Tweaking the Gain Sliders

The gain on your ultrasound is, in effect, the volume of sound being driven from your ultrasound probe. The higher the gain — the more sound — the brighter the image. The lower the gain — the less sound — the lighter the image.

You want just enough gain to see what you need to see (otherwise it’s too dark for the details to stand out) . . . yet without too much gain, which would wash out the image.

In general, if your overall image is too dark, you should try increasing the gain. On the other hand, if the overall image is too bright, you will want to try decreasing the gain.

You have two ways of adjusting your Gain:

1.) The “B” Gain dial (just to the left of the New ID button) adjusts your overall gain. You’re going to want this set fairly high, and then you’ll mostly let it be.

2.) The TGC Gain Sliders over on the right side of your console allow you to selectively control the gain in each part of your image. The top slider controls the gain at the top of the screen, the next slider down the gain a little lower, etc. Moving a slider to the right brightens that part of the image; moving a slider to the left darkens that part of the image. Think “Right – Bright” and you’ll have it.

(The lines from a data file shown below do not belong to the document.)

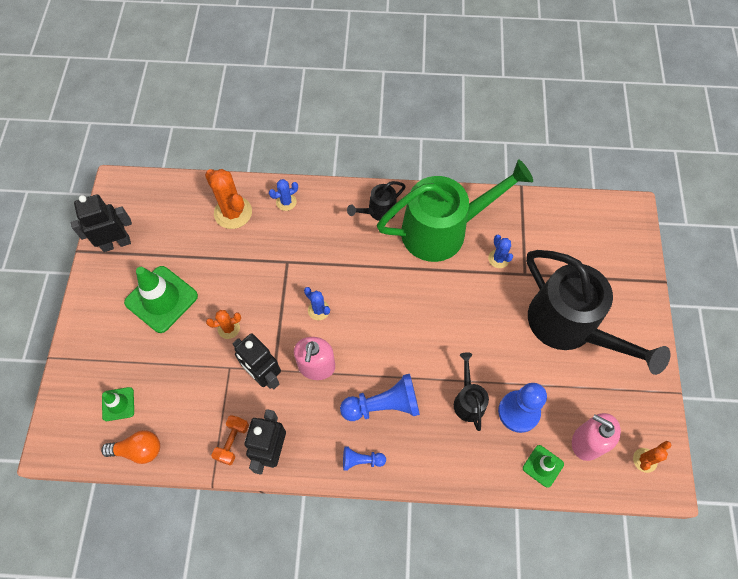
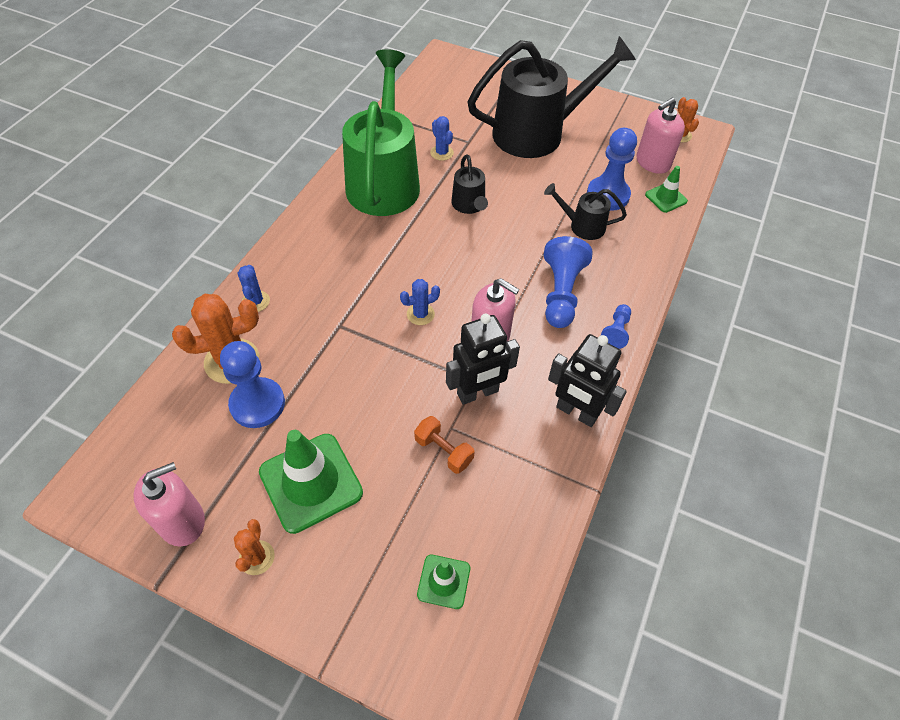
camera: 70 degrees left, 10 degrees down
(116, 243) = (182, 521): black robot -> pink soap dispenser
(138, 450) = (522, 569): orange light bulb -> none
(206, 243) = (257, 404): none -> blue pawn
(228, 328) = (397, 413): orange cactus -> orange cactus (257, 557)
(232, 442) = (551, 452): orange dumbbell -> orange dumbbell (443, 451)
(378, 211) = (327, 223): black watering can -> black watering can (469, 206)
(498, 259) = (441, 153): blue cactus -> blue cactus turned 60 degrees clockwise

When you are first starting out, simply position all of the sliders right down the middle . . . then, with an image taking shape before you on the screen, selectively adjust the sliders in the region you are focusing on to make that portion of the image brighter or darker as needed.

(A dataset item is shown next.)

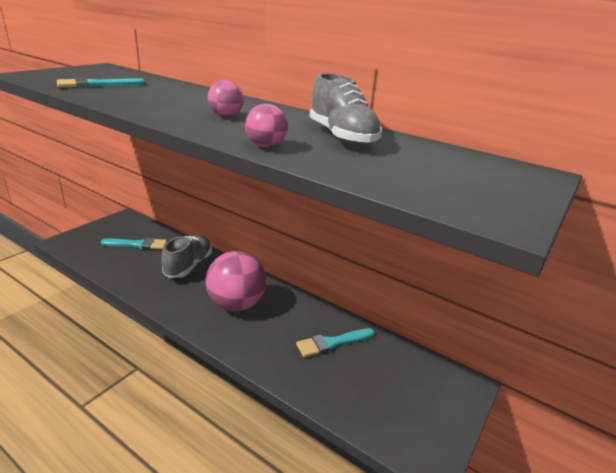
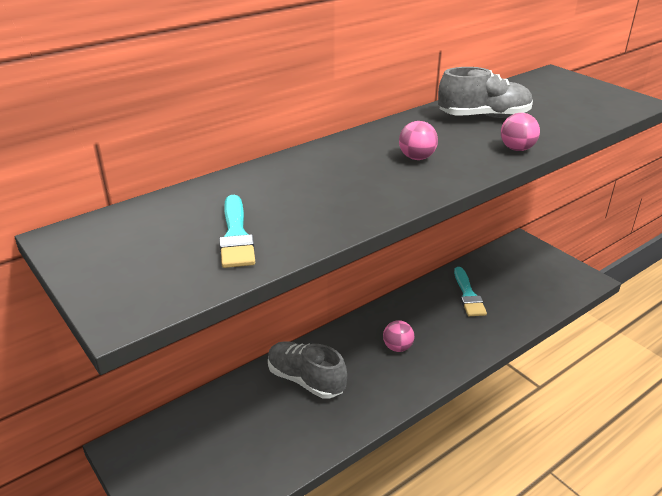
camera: 70 degrees left, 5 degrees up
(138, 244) = (226, 430): turquoise brush -> none
(236, 304) = (397, 347): pink ball -> pink ball, size x0.47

You may want to try deliberately darkening the portions of the image you aren’t concerned with. For example, with podiatry you rarely need to look more than about 4 cm deep . . . so might as well take your bottom three sliders (corresponding to the bottom portion of the screen) and fade them off to the left. No need to send sound down that far if there’s nothing down there you’re trying to see.

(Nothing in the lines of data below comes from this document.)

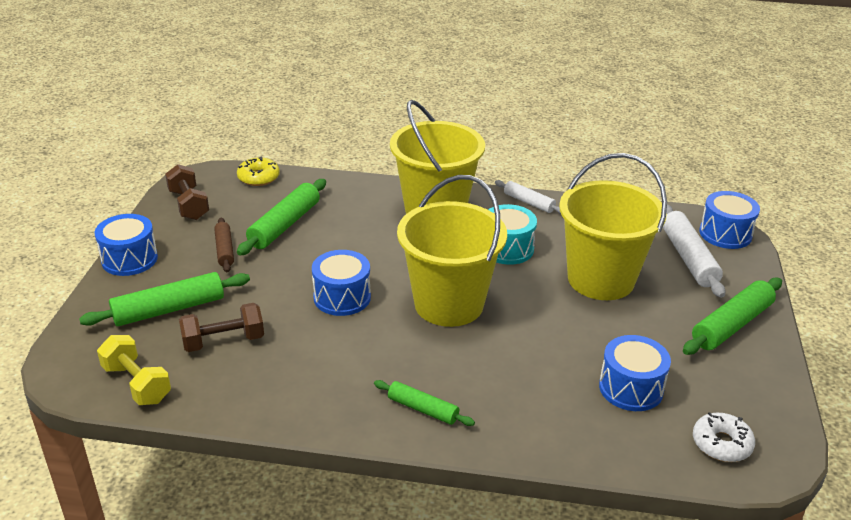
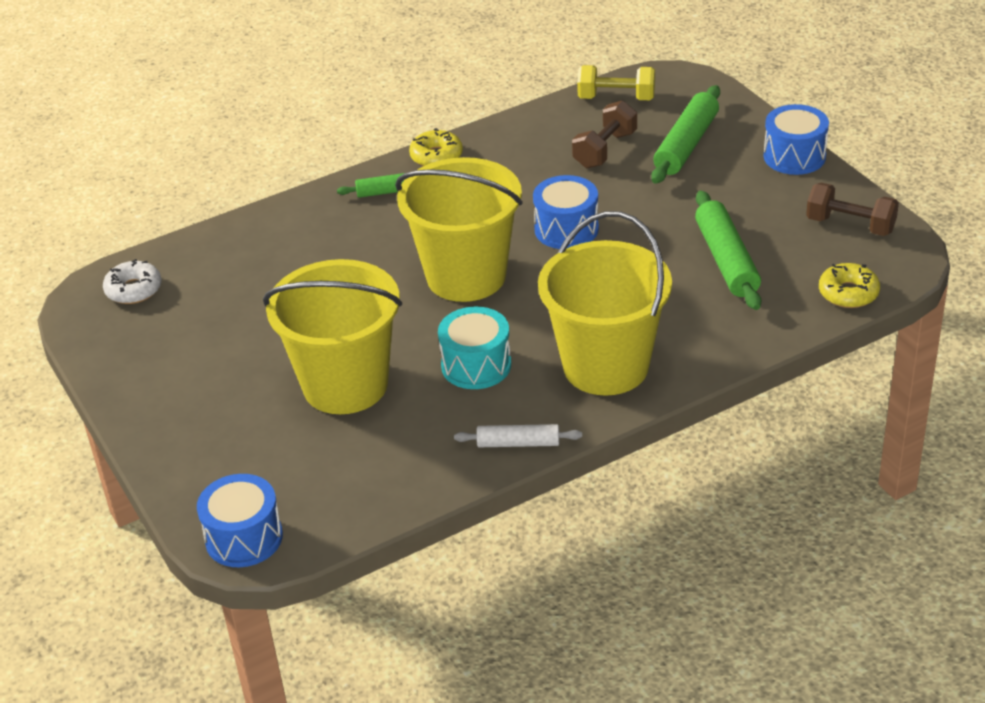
camera: 145 degrees right, 5 degrees up
(224, 250) = (734, 208): brown rolling pin -> none
(347, 421) = (436, 156): none -> yellow donut
(631, 388) = (237, 293): blue drum -> none
(688, 258) = (268, 470): white rolling pin -> none
(731, 325) = (175, 407): green rolling pin -> none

But most importantly, take a moment with every exam to adjust the sliders corresponding to your region of interest (which also happens to be where your Focus Pointers are pointed, remember). This will enable you to finesse the image and bring out the greatest detail.

Scanning For the Image

With your settings more or less where you want them, now you will turn to actually scanning for an image. The most important points to remember here are these:

 

  • Use plenty of gel.
  • Orient yourself so that the probe is facing the correct direction (see the tip below).
  • Be sure to apply sufficient pressure.
  • Keep the probe moving (don’t just slap it on there and hope you’re in the right spot).
  • Always be adjusting the angle of the probe until you find just the right angle.
  • Once you have the image mostly where you like it, you may want to fine-tune the gain sliders further.

A few additional tips:

  • Concentrate on the anatomy … Really think about what you’re looking at and the angle at which it should lie with relation to the surface of the probe. Think of the ultrasound beam as “slicing” through the patient’s foot, giving you an image of what lies directly below the probe. Move the patient’s foot or ankle to see known anatomical structures move. All of this is part of learning to “see in ultrasound,” and at some point things simply begin to click.
  • Generally keep the probe oriented with the little dot to your left (so that everything on your left is on the left side of the screen). Two common exceptions: First, in scanning the plantar fascia, where you will scan longitudinally, coming up over the calcaneous, with the dot-end of the probe pointed distal toward the toes. Second, in scanning the Achilles tendon, where you will usually scan longitudinally along the back of the heel, with the dot-end of the probe pointed toward the patient’s head.
  • If you are scanning the ankle or looking for anything especially superficial, try using a stand-off probe attachment. This will have a substantial impact on your results, by moving the region of interest a little lower on the screen, bringing it into a better plane of focus.
  • Remember that each part of the anatomy, or each pathology, might entail a small learning curve in and of itself. As you go through a number of similar instances, you will begin making clearer and clearer distinctions, and pretty soon it will become part of your working repertoire. Just takes practice!

Note on Guided Injections:

You don’t need to actually see the needle during an injection. Once you begin your injection, you can count on seeing the liquid. That’s what you really need to capture for the image you will save.

Still, it’s nice to see the needle. And tweaking your TGC Gain Sliders is one of the best ways to pull in the needle on your image.

Another tweak you might want to try when trying to catch the needle involves Steering the image (think of it as slanting it). With a live image, press your Enter button, pulling up a white pointer arrow. Scroll this over to the left and highlight the word “Steer” near the bottom of the list of settings. Now use your “Menu” dial to adjust the angle. This can make it easier for the sound coming from the probe to catch the edge of the needle you are trying to image. Scroll back over into the image after you’ve adjusted the Steer setting and press your Escape button to go back to imaging.

Just remember, if you use this method, you will want to repeat the steps to change the Steer setting back to 0 degrees before moving on to your other exams.